Each page is individually erasable; each word is individually writable.
The first 16 pages (0-15) are used for the bootloader.
Do not corrupt the bootloader lest your Nano become useless!
The next 19 pages (16-35) are used by this sketch. Larger sketches may use more pages.
(it seems the smallest sketches, like blink, take 19 pages)
To check how many pages your sketch uses, watch the colored text as it uploads (hit the Arduino reset button to abort).
Or, compile and take the number of bytes in "Sketch uses NNNN bytes (X%) of program storage space..."
and divide by 4096, rounding up.
*/
// change this from 1 to 0 the 2nd time uplaoding and running the code.
// Cut and restore power to demo volatile vs non-volatile memory
const int initialUpload = 1;
// basics of where in flash this sketch puts its array
// a random page, more than 16+19=35;
// less than or equal to 255, which is the last page.
const unsigned int flashPage = 253;
// the memory (byte) address of the above page, base of the flash array
const unsigned int flashAddr = flashPage * flashBytesPerPage;
// declaration of variables that use flash, not RAM:
// manually specify the memory location, thus must be via a pointer
// global scope, so they can be seen in both setup() and loop(),
// (as must be any variable that appears in both.)
// otherwise, they could be declared more locally
// and passed by reference like any array.
// the size of the array. keep it <1024 to keep it on one flash page
const unsigned int arraySize = 20;
// an array in flash: tell compiler where, but not how big
// (that's your job to keep track of)
int *ArrayInFlash = (int *)flashAddr;
// an array in RAM: tell compiler how big, but not where
// (that's the compiler's job to keep track of)
int ArrayInRAM[arraySize];
void setup() {
unsigned int index; // the array index
Serial.begin(9600);
while (!Serial);
if (initialUpload == 1) {
// erase the page to initialize the flash array
Serial.println("About to erase");
flashMode(FLASH_ERASE); // enable erasing of pages in Flash
int result = flashErasePage(flashPage); // flash erase happens here.

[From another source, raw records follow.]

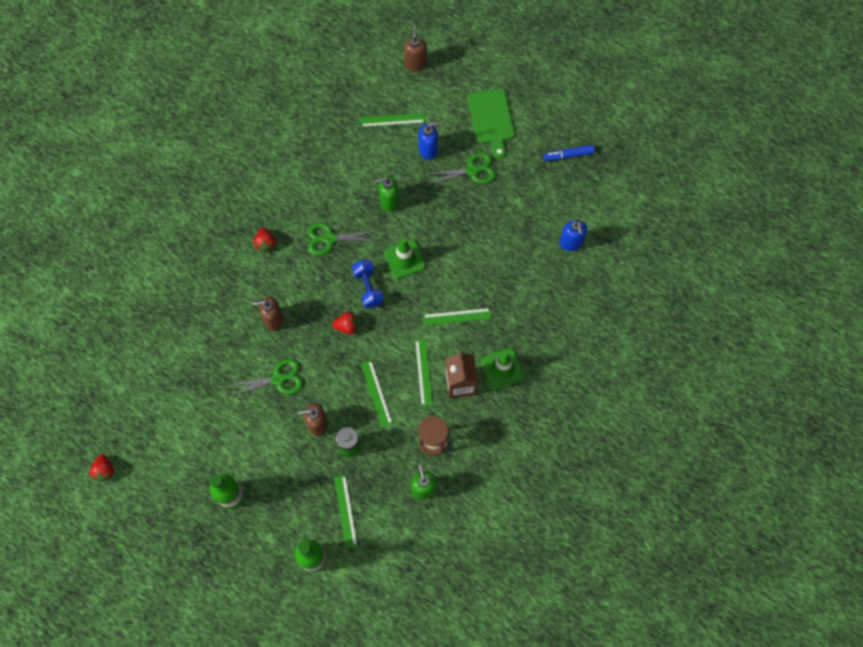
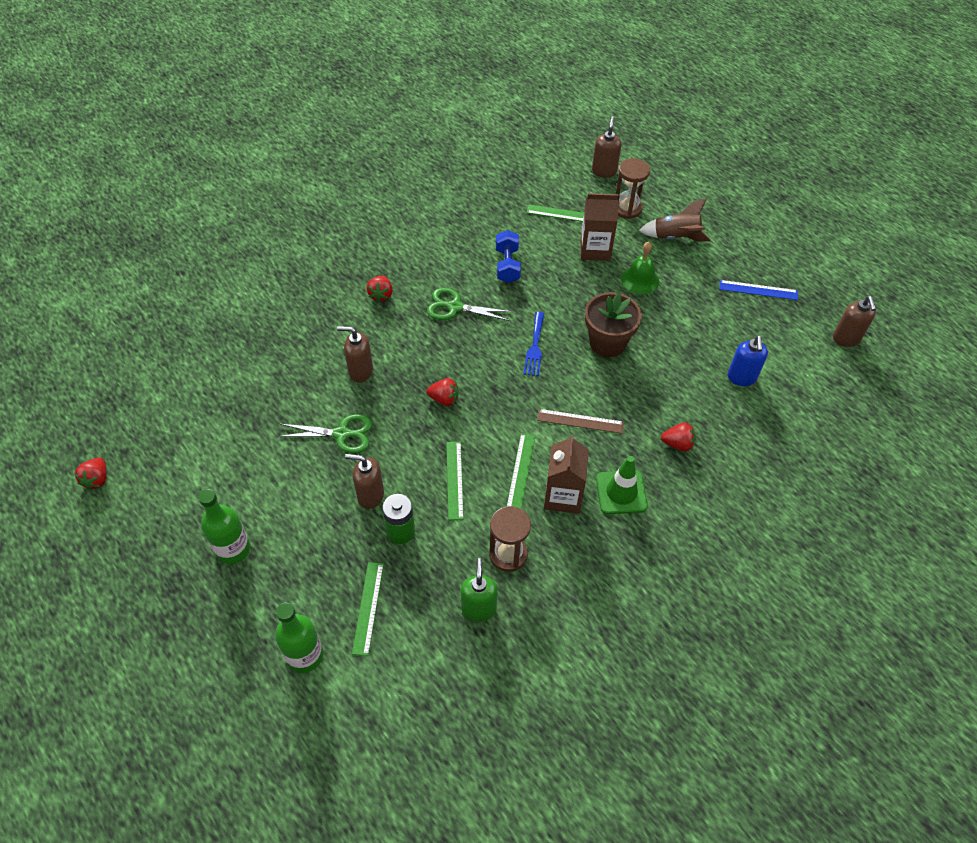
camera: 15 degrees right, 15 degrees down
(368, 288) = (482, 365): blue dumbbell -> blue dumbbell (507, 265)
(389, 201) = (535, 287): green soap dispenser -> none
(404, 259) = (535, 347): green traffic cone -> blue fork
(428, 150) = (595, 249): blue soap dispenser -> brown carton
(444, 99) = (627, 208): none -> brown hourglass
(457, 316) = (580, 421): green ruler -> brown ruler
(460, 239) = (607, 343): none -> brown flower pot
(472, 170) = (640, 279): green scissors -> green bell
(491, 119) = (675, 237): green cutting board -> brown rocket
(534, 315) = (677, 444): none -> red strawberry
(568, 155) = (758, 290): blue marker -> blue ruler
(645, 184) = (846, 339): none -> brown soap dispenser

flashMode(FLASH_READONLY); // protect flash from inadvertent writes
Serial.print("Page ");
if (result >= 0) {
Serial.print(result);
} else {
Serial.print(flashPage);
Serial.print(" not");
}
Serial.println(" erased");
Serial.println("Erase complete");
Serial.println();
// fill the arrays
for ( index = 0; index < arraySize; index++ ) {
int int2write = arbitraryFunction(index); // make up something to write
flashMode(FLASH_WRITE); // enable writing to flash
// write data to array in flash. Surround w/ calls to flashMode()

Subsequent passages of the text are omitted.